A diferencia de los segundos pisos del Periférico (que
fueron construidos sobre una vialidad ya existente), esta
obra de interés público afecta a muchos particulares que ya
han manifestado su oposición al proyecto a través de
distintas vías –incluso las institucionales. De manera
legítima, ciudadanos preocupados por la protección del medio
ambiente han invocado la relevancia ecológica y la posible
afectación de las alrededor de 33 barrancas involucradas en
la construcción de la Supervía.
En respuesta, la Secretaría del Medio ambiente capitalina ha
anunciado que, tomando en cuenta la opinión de vecinos, de
expertos y de otras autoridades, impondrá a la empresa
constructora el cumplimiento de 45 condicionantes
adicionales a las 60 que tiene que cumplir “de cajón” ya
establecidas en la normatividad ambiental vigente.

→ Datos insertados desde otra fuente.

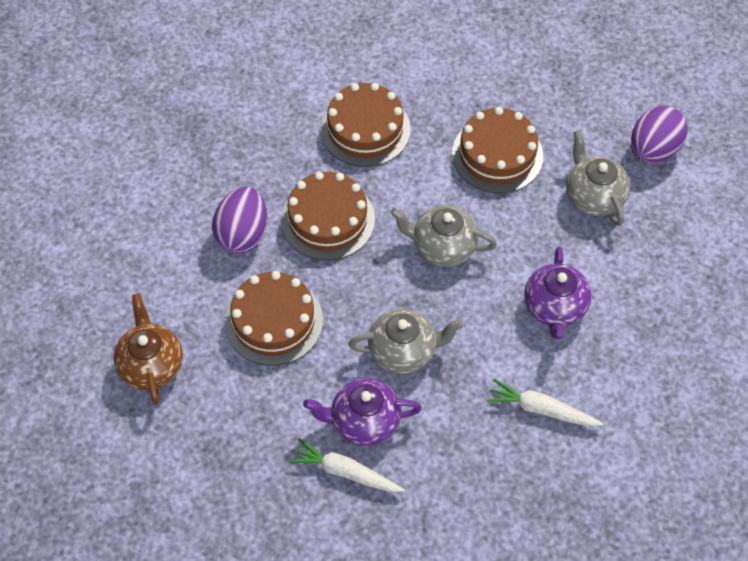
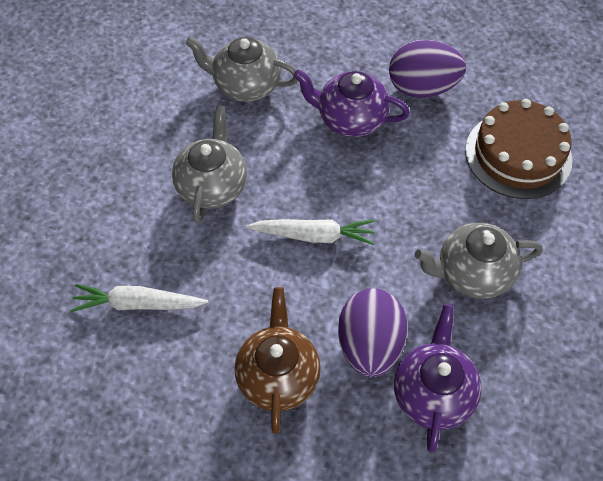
brown cake: 4 -> 1

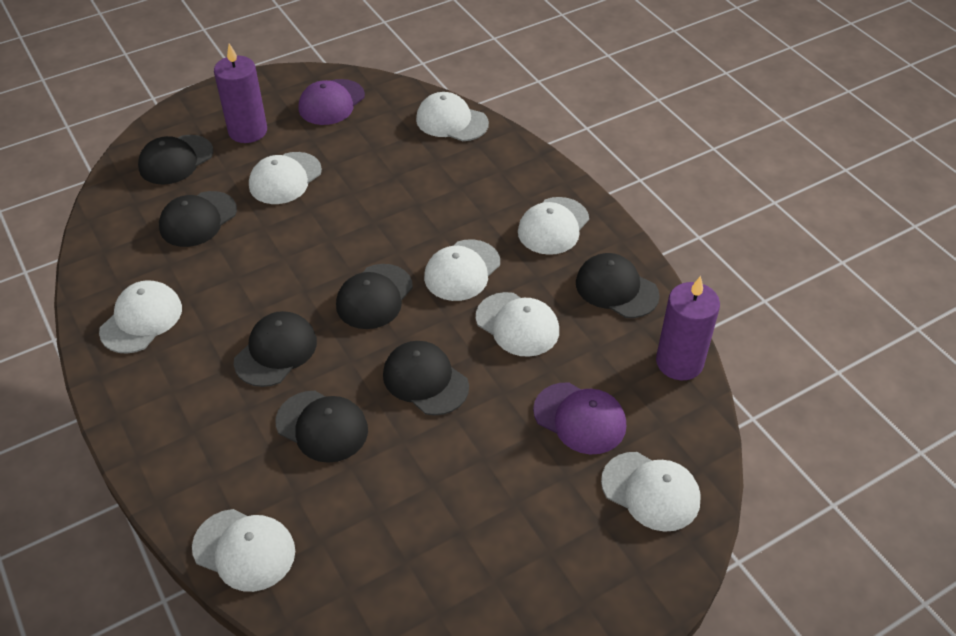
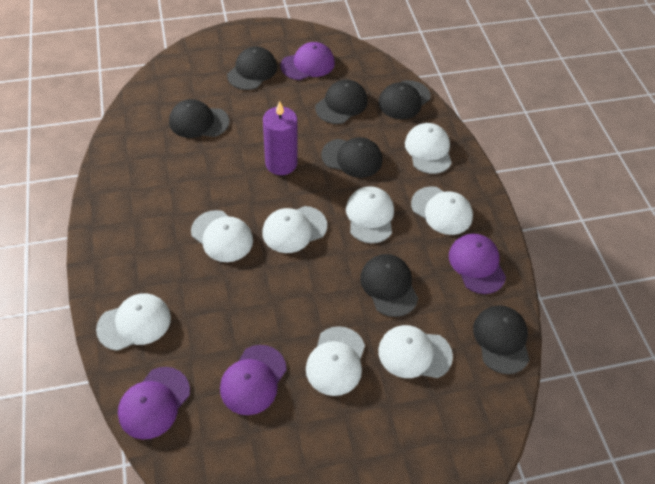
purple candle: 2 -> 1
purple cap: 2 -> 4

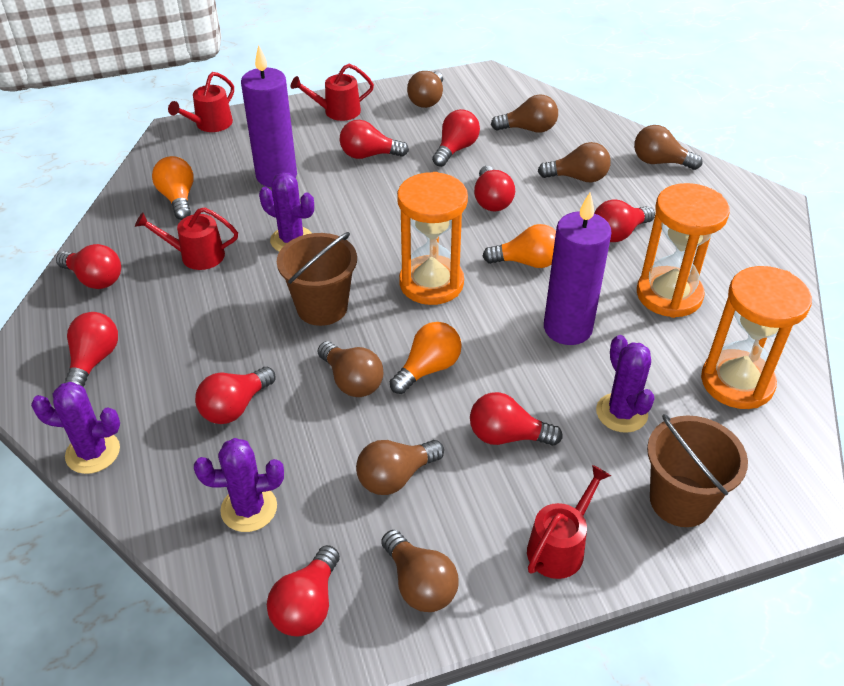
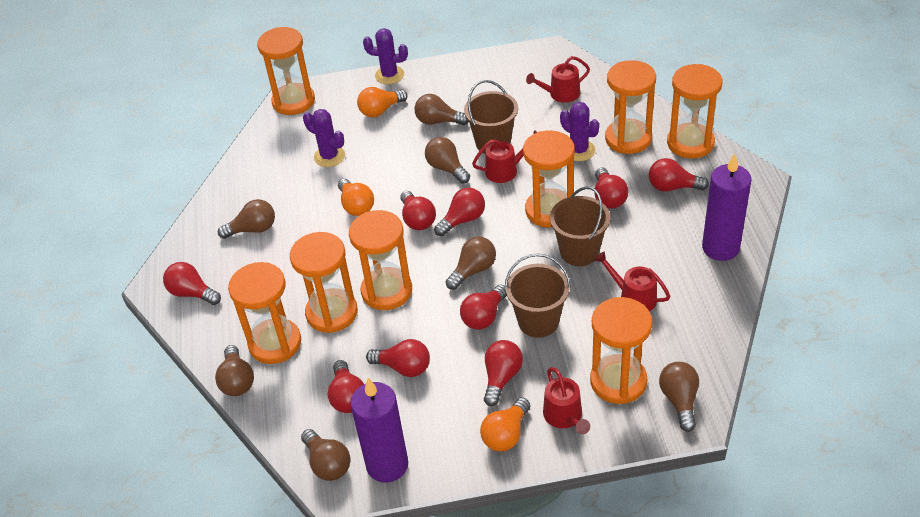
brown bucket: 2 -> 3
orange hourglass: 3 -> 8
purple cactus: 4 -> 3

Entre
otras cosas, se obligará a sembrar 112 mil árboles, contar
con un programa que garantice la recarga del acuífero,
incorporar al transporte público a esa vialidad y aportar el
equivalente al 1.5 del valor total de la obra para la
creación de un fondo ambiental público.
La construcción de la Supervía –desde mi punto de
vista- pudiera plantear dos escenarios en el ámbito
ambiental: uno, que de cumplirse cabalmente con las
condicionantes y con la normatividad ambiental, la obra
pueda convertirse en un factor que promueva orden al caótico
crecimiento de la ciudad sobre sus barrancas, o; segundo,
que detone un mayor caos en el uso del territorio y agrave
–aún más- su avanzado deterioro. La probabilidad de que
suceda una cosa o la otra, dependerá en gran medida del
grado en que todos los involucrados en el proyecto cumplan
con la ley.

Tragedias como la que hoy atestiguamos en la ciudad de
Monterrey, donde miles de familias lo perdieron todo a causa
de las lluvias del huracán Alex, no sólo se explican
por los efectos del cambio climático. En una gran
proporción, son consecuencias atribuibles a la inobservancia
de la ley por parte de todos y a la corrupción que ha
permitido, durante décadas enteras, el asentamiento de la
población en sitios de riesgo (como lo son las barrancas).